For my father's grave I made a design with wavy water and a large lotus flower. The waves represent turbulent life and the lotus flower is a well-known symbol for the spiritually grown person who is firmly rooted in earthly life, but the worries of everyday life are beading from him or her, like water drops roll off a lotus leaf. The flower is directed towards the light, just as the soul strives for unity with the Divine.
I had ordered a few large pieces of stone. In trade it generally called dolomite however, but the actual name is Anröchter Grünstein. It's quarried in the German village of Anröchte, about 60 km from Dortmund in North Rhine-Westphalia. It is actually an ideal stone for sculpting in a few ways: it's not all that hard, all surface treatments come into their own beautifully, from roughly worked to polished, and you can carve in it in great detail. It also turns beautifully light green outside over time.
Much too fat
At first I thought to make the waves quite deep and so I had ordered a slab of stone of 100 x 200 x 20 cm. I had already carved some of the waves but it all got very restless. So I just decided to cut the thickness back to 12 cms, so that I could carve the waves much more subtle and it would radiate much more tranquility. I then sanded these waves and not polished them too much, so that they retained a soft surface that will later oxidize nicely to light green.
Shaping the petals
Then I could start carving the remaining shape. I shaped the petals with a tooth chisel to make an effect of the veins in the petals. One of the most frequently asked questions I received was whether water will remain standing in it. That would be a beginner's mistake, of course. After so many years in restoration work, carving ornaments in all kinds of stone, that is something I really don't have to think about anymore. Although the leaves are hollowed out, the water from each petal flows neatly downwards.
I outsourced the installation and lettering to a befriended stonemason. Harder Natuursteen BV from Hoogkarspel who have very conscientiously taken care of this part. If I wouldn't have been up to my neck in assignments and deadlines, and if I hadn't been hopelessly out of routine in letter carving, I might have carved the text myself. But now it has been sandblasted and colored very subtly, and I'm glad it looks so nice. I'd rather have it neatly sandblasted than end up with not-quite-up-to-standard hand carved letters.

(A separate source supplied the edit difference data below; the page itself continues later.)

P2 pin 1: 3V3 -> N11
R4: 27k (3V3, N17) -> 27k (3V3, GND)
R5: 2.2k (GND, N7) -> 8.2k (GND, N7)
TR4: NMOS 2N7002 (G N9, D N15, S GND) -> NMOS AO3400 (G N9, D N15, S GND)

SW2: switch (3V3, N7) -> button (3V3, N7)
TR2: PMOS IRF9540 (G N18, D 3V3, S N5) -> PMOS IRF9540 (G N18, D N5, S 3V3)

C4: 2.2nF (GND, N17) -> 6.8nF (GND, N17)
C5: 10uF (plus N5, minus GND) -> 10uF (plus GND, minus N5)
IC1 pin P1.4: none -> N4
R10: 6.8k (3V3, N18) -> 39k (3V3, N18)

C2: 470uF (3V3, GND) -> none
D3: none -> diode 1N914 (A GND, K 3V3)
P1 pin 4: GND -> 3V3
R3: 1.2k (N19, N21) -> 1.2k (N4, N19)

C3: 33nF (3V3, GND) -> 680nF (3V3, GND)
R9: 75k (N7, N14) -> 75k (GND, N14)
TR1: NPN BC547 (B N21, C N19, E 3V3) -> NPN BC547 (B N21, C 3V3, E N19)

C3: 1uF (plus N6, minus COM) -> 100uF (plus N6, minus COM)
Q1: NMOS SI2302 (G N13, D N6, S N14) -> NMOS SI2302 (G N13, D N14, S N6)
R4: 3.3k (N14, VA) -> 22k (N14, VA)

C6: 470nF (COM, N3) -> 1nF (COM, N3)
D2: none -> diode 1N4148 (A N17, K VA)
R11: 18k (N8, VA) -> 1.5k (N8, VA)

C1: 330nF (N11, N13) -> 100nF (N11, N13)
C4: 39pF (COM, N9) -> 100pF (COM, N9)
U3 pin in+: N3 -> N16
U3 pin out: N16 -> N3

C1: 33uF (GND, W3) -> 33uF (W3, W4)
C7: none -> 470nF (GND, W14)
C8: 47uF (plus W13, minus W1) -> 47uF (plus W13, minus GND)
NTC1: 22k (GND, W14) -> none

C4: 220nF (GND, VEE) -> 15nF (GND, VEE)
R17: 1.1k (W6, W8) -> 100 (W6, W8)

I also didn't have the equipment to install such a big stone in a cemetery myself. It can of course all be arranged, but these people do this several times a week and have a trailer with a hoist, a flat cart, a movable gantry crane and all the expertise, in short, everything you need to do this smoothly and professionally. I myself could have rented everything and probably would have taken four times as long and had a lot more headaches. You can't always do everything best yourself. I am very grateful that they have completed all this so professionally for us.
Can it be an ounce more?
When ordering the stone, I had taken into account the information provided by the cemetery. A family tomb is 100 x 200 cm and may be up to 100 cms tall. But it has now become apparent that these sizes are considerably larger than the other graves, especially because the neighboring grave has also subsided considerably. That is why this grave stands out so much now. Most graves are 80 wide and 50 high. But anyhow, it has become an attractive ensemble, I think.